The film was directed by Bob Saget, who you'd know as the whitest, cleanest, and most supportive sitcom daddy in existence on the classic program Full House. Saget is famous for leading a life contradicting to his clean-persona on the show, often performing the filthiest, crassest standup you're likely to ever hear. For this reason, it is unsurprising his directorial effort plays much like his standup in terms of predictably raunchy material that lacks heart and craft.

The film follows Mitch Weaver (Norm Macdonald) and Sam McKenna (Artie Lange), two lifelong buddies who have gone their entire lives exacting revenge on people for the smallest offenses. They stage elaborate attacks on the people they can't stand in order to gain a small sense of satisfaction. When Sam's father (Jack Warden) has a heart attack and is in need of a heart transplant, the guys learn the doctor can get the man immediate attention if they pay off the doctor (Chevy Chase) $50,000 so that he can pay off his enormous gambling debt.

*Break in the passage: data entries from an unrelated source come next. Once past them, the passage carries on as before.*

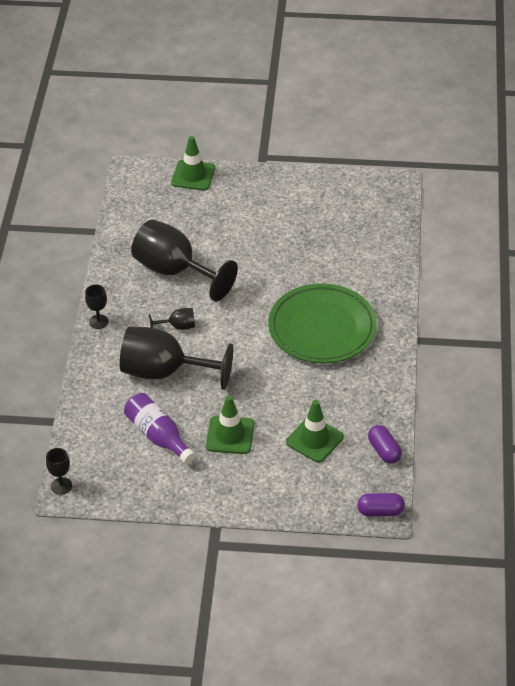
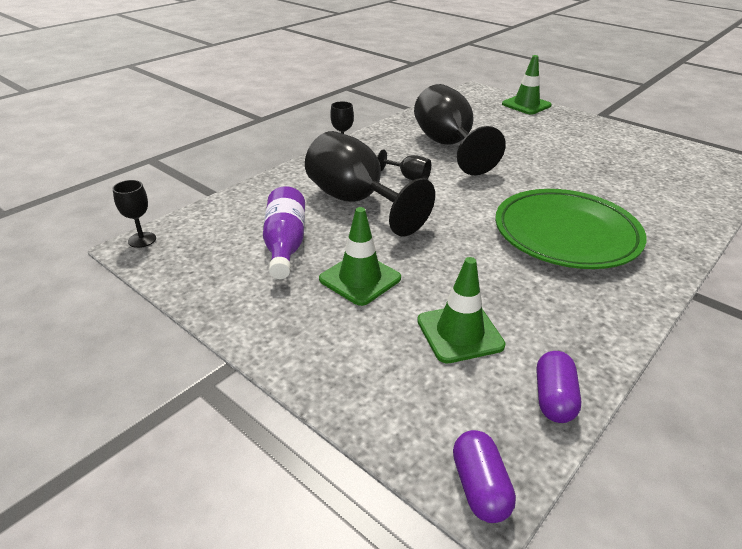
camera: 35 degrees right, 10 degrees down
(380, 511) = (479, 487): purple capsule -> purple capsule turned 45 degrees clockwise

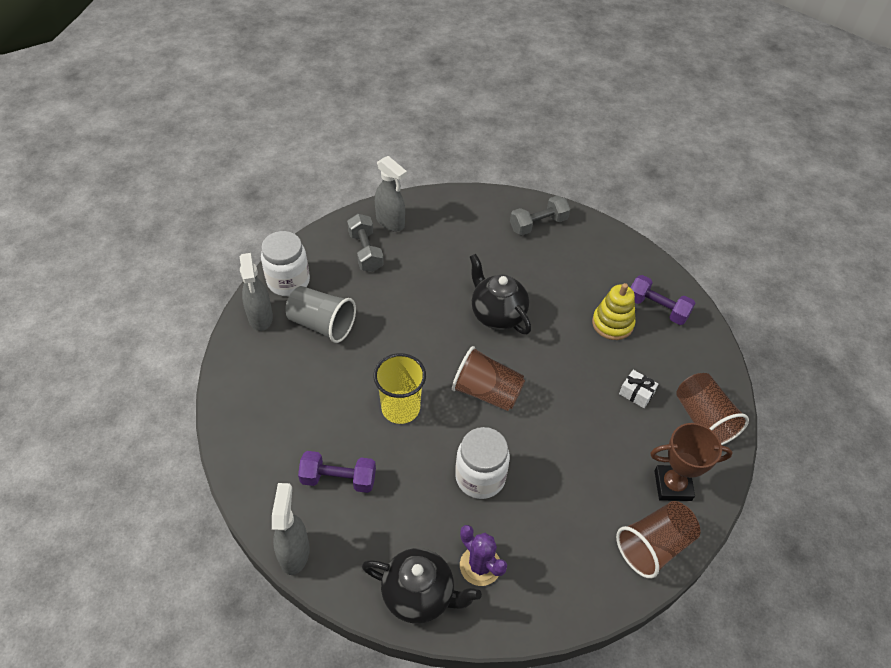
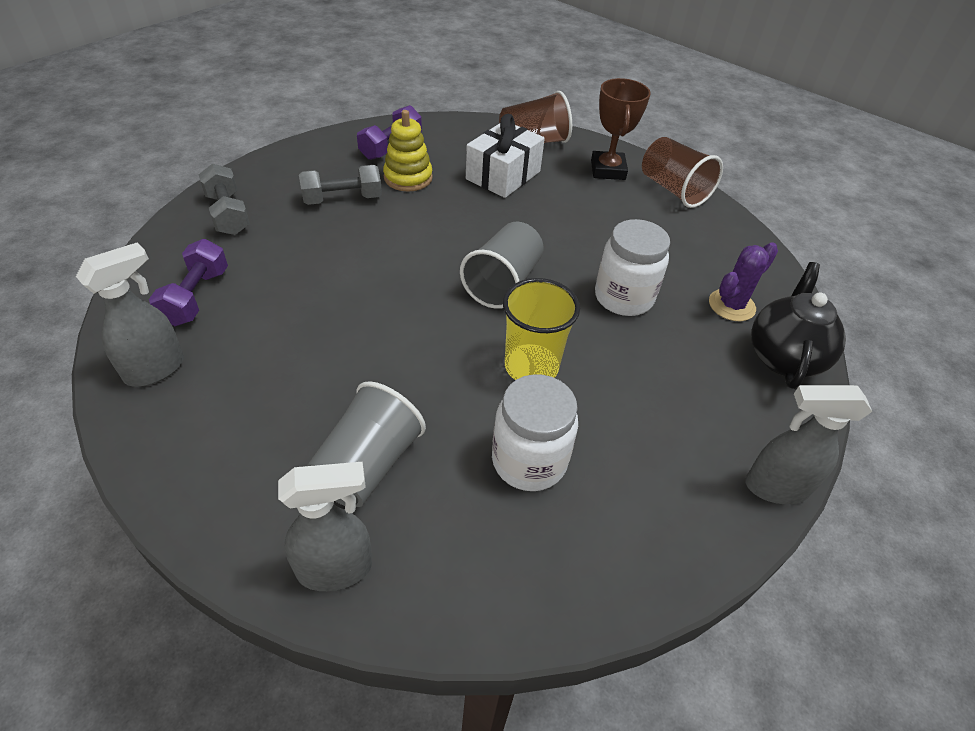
camera: 90 degrees left, 5 degrees down
(288, 281) = (253, 524): white jar -> white jar (529, 461)
(338, 479) = (652, 437): purple dumbbell -> purple dumbbell (196, 297)
(366, 251) = (214, 404): grey dumbbell -> grey dumbbell (342, 199)
(487, 392) = (503, 283): brown cup -> grey cup
(497, 314) = (380, 264): black teapot -> none
(636, 393) = (503, 175): white gift -> white gift, size x2.01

They decide to open a revenge business called "Dirty Work," which thrives off of people calling in and getting Mitch and Sam to exact revenge on people that make their callers tick. One of the reasons the film doesn't work is that the attacks are simple and, overall, underwhelming. With more intricate planning and craft, the payoffs for these offenses could've been rewarding and hilarious. Instead, they are childish and redundant.

It also doesn't help that Mitch and Sam are two of the most archetypal, cliché protagonists in any comedy I've ever seen. They're so thin, wooden, and void of personality they feel like robots programmed to do and say things that are allegedly funny. Macdonald and Lange are average comedic talents, and here, they can't do too much with the script (which was somehow the product of three people) that forbids and character or development from sneaking past the abundance of clichés and predictable plot lines.

Even so-called "late night comedies" and "stoner films" need to achieve some sort of quality and Dirty Work doesn't possess the characteristics of being memorable or creative enough to achieve them. It is an overly-silly, ridiculous film that gets even more ridiculous when it feels the need to allow plot lines like romance and fighting to elbow themselves into the picture. Saget may have craft when it comes to juggling personas, but he also shows that he has talent for making one of the most frustrating comedies of the nineties I have yet to see.

Starring: Norm Macdonald, Artie Lange, Jack Warden, and Chevy Chase. Directed by: Bob Saget.